富士通の本気すぎる軽量ノートのヒミツに迫る!!
衝動買い推奨!! 新「LIFEBOOK UH」のスゴさを開発陣に聞いてきた! [UHシリーズ:UH75/B1・UH90/B1・WU2/B1] (3/5)
2017年03月09日 17時00分更新
薄さと堅牢性に対する新LIFEBOOK UHの強いこだわり
――本体の高さが15.5mmと非常に薄いのですが、堅牢性についてはどのように確保されているのでしょうか?
阿部氏 従来のLIFEBOOK SHシリーズは"超圧縮ソリッドコア"という技術を用いて堅牢性を確保していますが、これは内部にいろいろと部品を配置するからこそ実現できたんですね。
今回のLIFEBOOK UHでは軽量化を実現するにあたって不要な部品を排除していかなければならないので、設計の基本思想をシンプルにすることを心がけました。たとえば空いている空間をなるべく少なくしたり、ボディのケースに関しては「バスタブ構造」と呼ばれる周囲がL字型の構造を採用したりすることで、圧迫と落下時に対する強度を担保できるようにしています。
本体のデザインを担当するデザイナーとしてはもっと薄くしたかったんでしょうけれども、バスタブ構造のような箱型にすることで強度を確保できるので、その部分は重視しています。底面カバーの立ち壁もしっかりL字にするとか、ほかの部分については板厚は薄いんですけど、側面に関しては板厚を出して強度を確保しました。

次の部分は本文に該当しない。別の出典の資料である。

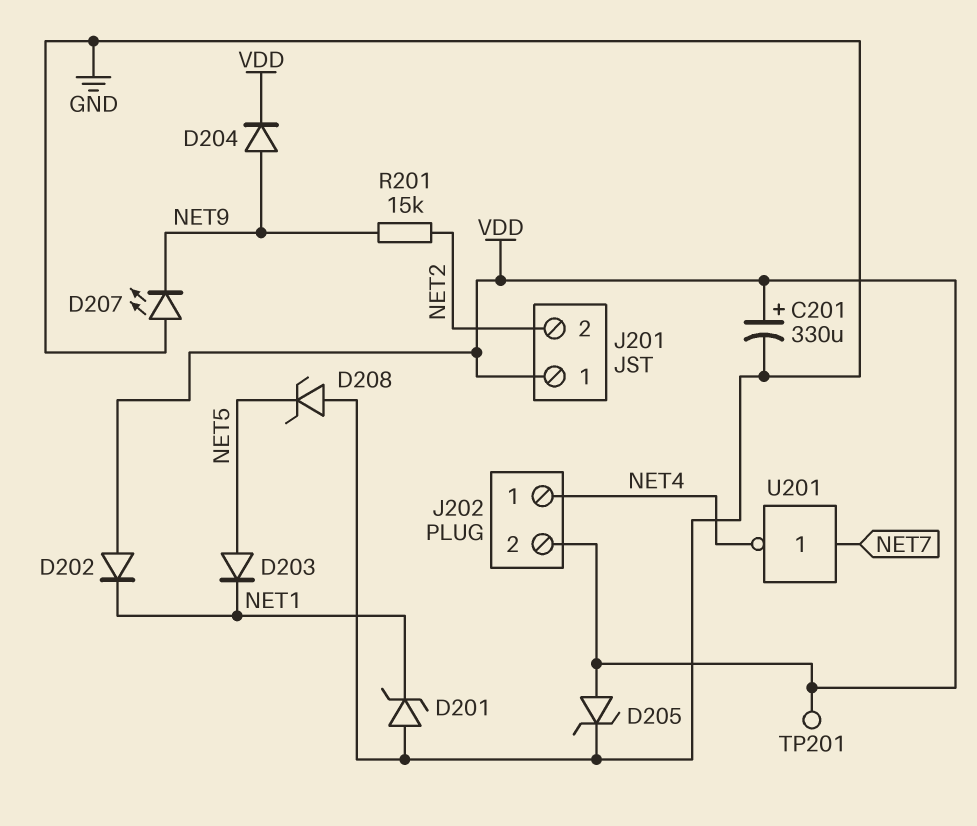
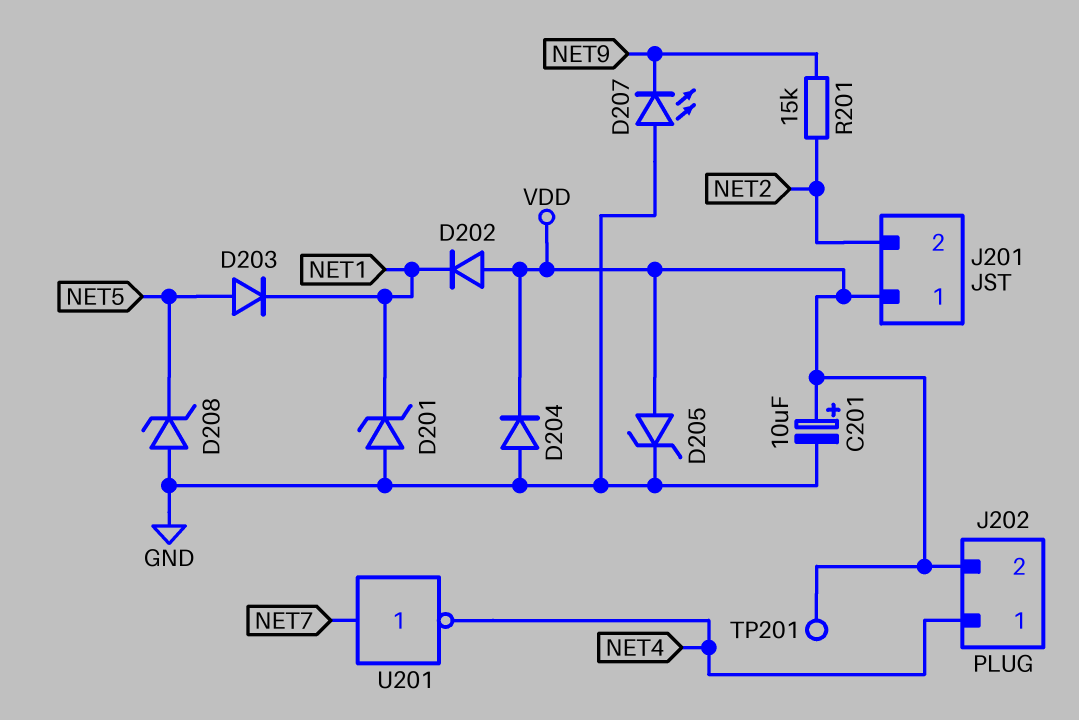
C201: 330uF (plus VDD, minus GND) -> 10uF (plus VDD, minus GND)
D204: diode (A NET9, K VDD) -> diode (A GND, K VDD)

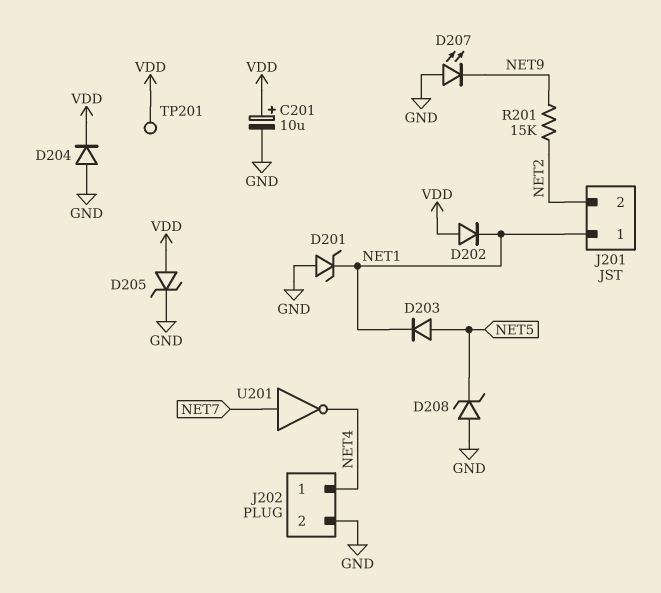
J201 pin 1: VDD -> NET1
J202 pin 2: VDD -> GND

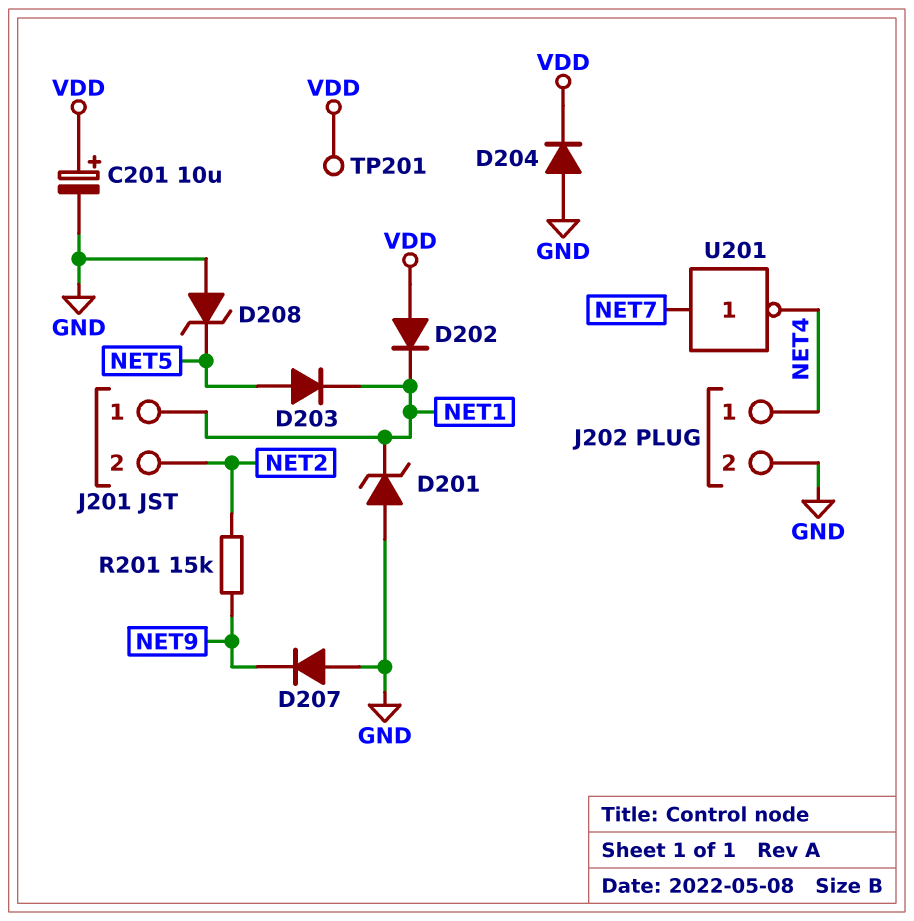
D205: zener (A VDD, K GND) -> none
D207: LED (A GND, K NET9) -> diode (A GND, K NET9)

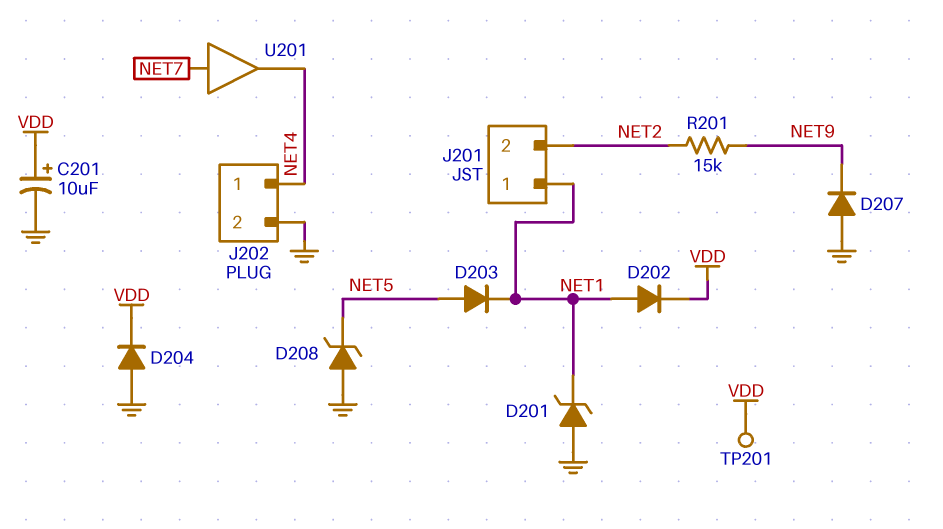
D202: diode (A VDD, K NET1) -> diode (A NET1, K VDD)
U201: NOT (in NET7, out NET4) -> buffer (in NET7, out NET4)

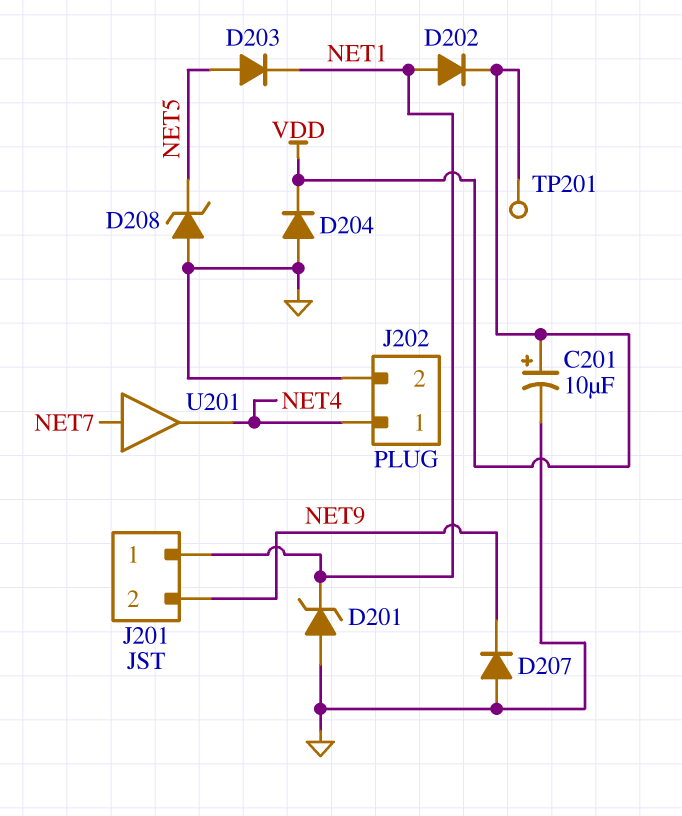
J201 pin 2: NET2 -> NET9
R201: 15k (NET2, NET9) -> none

そしてなおかつ押したときにフカフカするような不快感がないように、きょう体で衝撃を受けられるところは受けるようにしています。ほかにも画面が割れたりすることがないようにですとか、カット&トライで検証を重ねた部分が大きいですね。
石川氏 今回は今までと設計のやり方を変えているんですよ。とにかく「ものすごくシンプルに作る」と指示しました。従来は軽くするために構造物を削ったりしていたんですけど、今回は逆にまずシンプルに作って、構造物を足していくというやり方をしています。
たとえば本体のケースにはマグネシウムを使っているんですけど、最初にある程度の強度をもった軽いものを作ってから、強度を増すために部品や構造物を継ぎ足しました。軽量化を前提にしつつ、堅牢性を高めていったというところですね。
――天面カバーの素材には、何が使われているんですか?
石川氏 実用金属ではいちばん軽いといわれているマグネシウムリチウム合金を使っています(UH75/B1のみ)。本体カバーはマグネシウムなんですけど、天面カバーはマグネシウムリチウム合金です。このサイズだとマグネシウムを使うよりも14g程度軽くできるんですよ。天面側はある程度の強度があればいいので、できるだけ軽くするためにマグネシウムリチウム合金を鍛造切削という作り方で仕上げています。底面部のカバーについては堅牢性が欲しいので、ダイキャストという作り方を採用しました。
河野氏 今日は担当者が不在なんですけど、これまでにない軽いモバイルノートということで、かなりイジワルで厳しい堅牢性の検証をしています。たとえば画面を持って持ち上げたりだとか、自転車のカゴ入れて運んだりとか。
石川氏 かなりハードな使い方も想定していまして、そのあたりはちゃんとクリアーしています。
(編注:検証結果についてはテストのために行なったもので、実際の強度を保証するものではありません)
――強度を上げるために内部の密度を上げていくと熱に対する不安もでてきますが、そのあたりについては?
阿部氏 当初の設計データと実際の製品では、吸排気口の形状や位置が変わっています。実はそこが、設計形状で苦しんだ部分です。本体が薄くて部品が集密になっているので、熱が集中する場所が出てきました。エアフローを見直して、けっこう大きく変更しています。熱対策はきょう体側でも施しているんですけど、CPUなど回路側の担当者にも協力してもらって制御を変えるなどして、いろいろと調整しながらうまく実現しました。
シミュレーション上では底面の吸気口から取り入れた空気を、熱が発生する部分に当てて排気すればいいだろうと想定していました。しかし実際には内部がどうしても熱くなってしまうので、最終的に通気口の形や位置を変えたり、部品を足したりしてエアフローを改善しています。